These brief statements, based as they were on recognition of the decadence of capitalism, still shine out today as beacons of clarity. But they hardly represent a coherent strategy to be followed by the proletariat and its party in a revolutionary period; it was still necessary to clarify the vital question of the class nature of national liberation struggles, as well as to define the attitude of the working class to the oppressed masses and non-exploiting strata in the underdeveloped countries, who had to be won over to the side of the proletariat in its struggle against the world bourgeoisie.

These questions were taken up by the Second Congress of the CI in 1920. But if this Congress, with its much greater participation and deeper debate, saw many advances on the level of concretising the lessons of the Russian revolution and the need for a centralised, disciplined organisation of revolutionaries, we also saw here the first major signs of a regression from the clarity reached by the First Congress – the beginnings of tendencies towards opportunism and centrism within the young Communist International. Any attempt to draw up a balance sheet of the work of the Second Congress must begin from these weaknesses which were to prove fatal when the revolutionary wave subsided.

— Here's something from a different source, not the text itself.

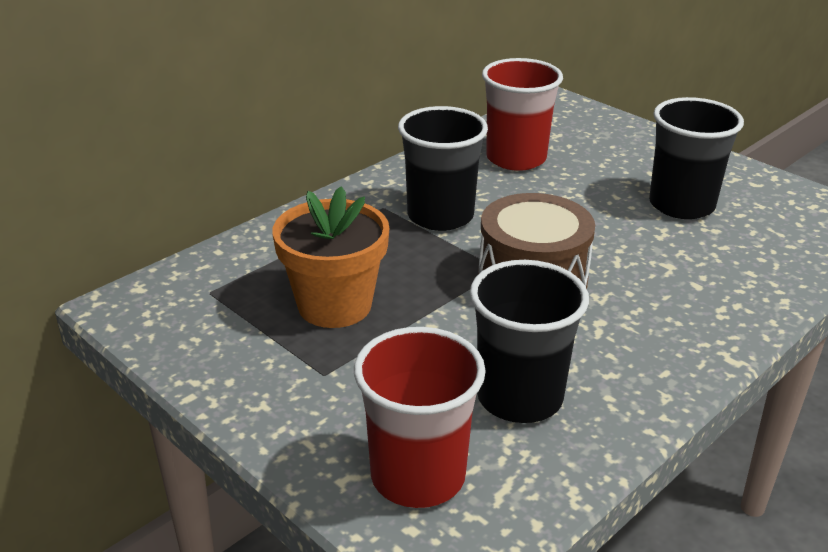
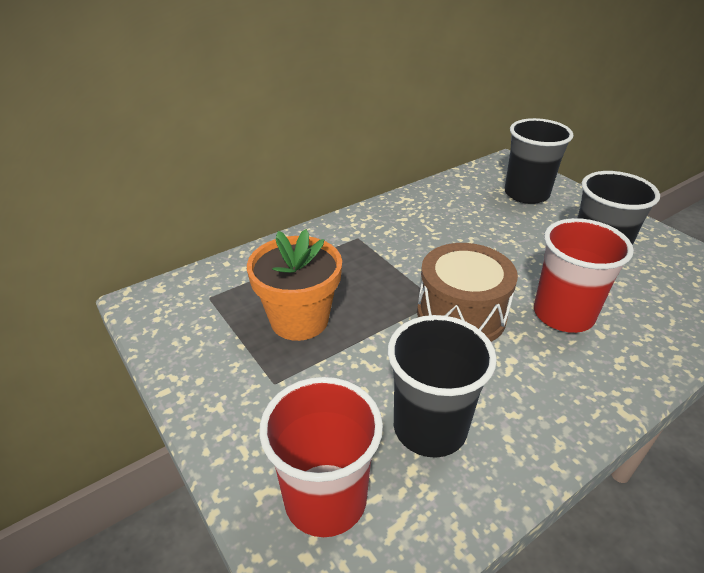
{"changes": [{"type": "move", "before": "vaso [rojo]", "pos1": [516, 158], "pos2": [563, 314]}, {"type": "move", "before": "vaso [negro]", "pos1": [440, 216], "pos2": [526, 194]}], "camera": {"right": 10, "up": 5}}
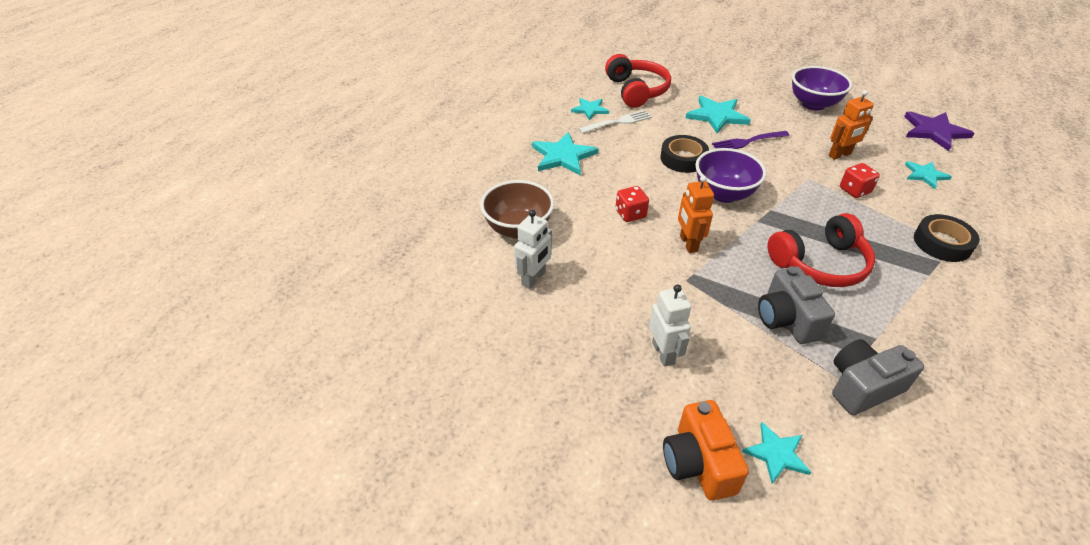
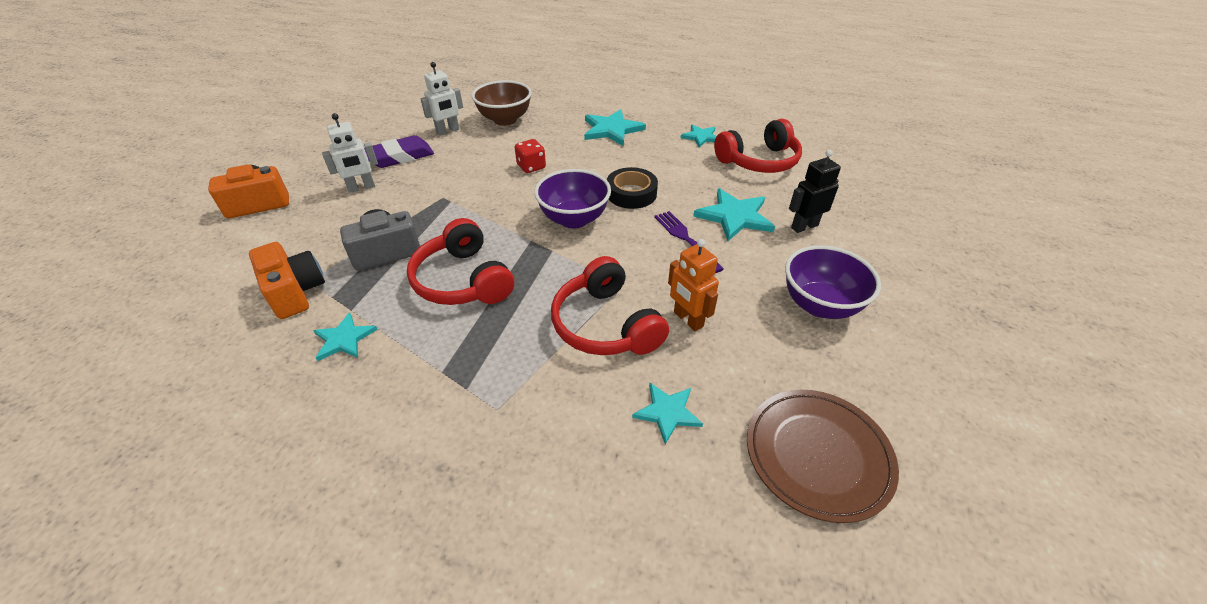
{"changes": [{"type": "delete", "before": "tenedor [blanco]", "pos1": [617, 122]}, {"type": "replace", "before": "estrella [morado]", "after": "plato [marrón]", "pos1": [934, 131], "pos2": [817, 455]}, {"type": "replace", "before": "dado [rojo]", "after": "auriculares [rojo]", "pos1": [854, 190], "pos2": [605, 324]}, {"type": "delete", "before": "robot [naranja]", "pos1": [688, 243]}, {"type": "rotate", "before": "robot [blanco]", "pos1": [533, 279], "pos2": [448, 131], "turn": -60}, {"type": "delete", "before": "cinta adhesiva [negro]", "pos1": [942, 243]}, {"type": "recolor", "before": "cámara [gris]", "after": "cámara [naranja]", "pos1": [862, 387], "pos2": [295, 292]}, {"type": "move", "before": "estrella [turquesa]", "pos1": [776, 454], "pos2": [344, 339]}, {"type": "insert", "after": "goma de borrar [morado]", "pos2": [400, 157]}, {"type": "insert", "after": "robot [negro]", "pos2": [804, 226]}], "camera": {"right": 80, "up": 0}}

Opportunism was able to take root in the conditions of isolation and exhaustion in the Russian bastion. Even by the time of the First Congress the revolution in Germany had suffered a serious blow with the murder of Liebknecht and Luxemburg and over 20,000 workers, but Europe was ablaze with revolutionary struggles which still threatened to topple the bourgeoisie. By the time the delegates gathered for the Second Congress the balance of forces had already begun to tip substantially in the bourgeoisie’s favour and the Bolsheviks in Russia were forced to think more in terms of a long drawn-out siege than a swift defeat of world capitalism. So whereas the emphasis at the First Congress had been on the imminence of the revolution in western Europe and the spontaneous energies of the working class, the Second Congress stressed:

  • the problem of organising the soviet movement throughout the world;
  • the need to build up the defence of the bastion in Russia.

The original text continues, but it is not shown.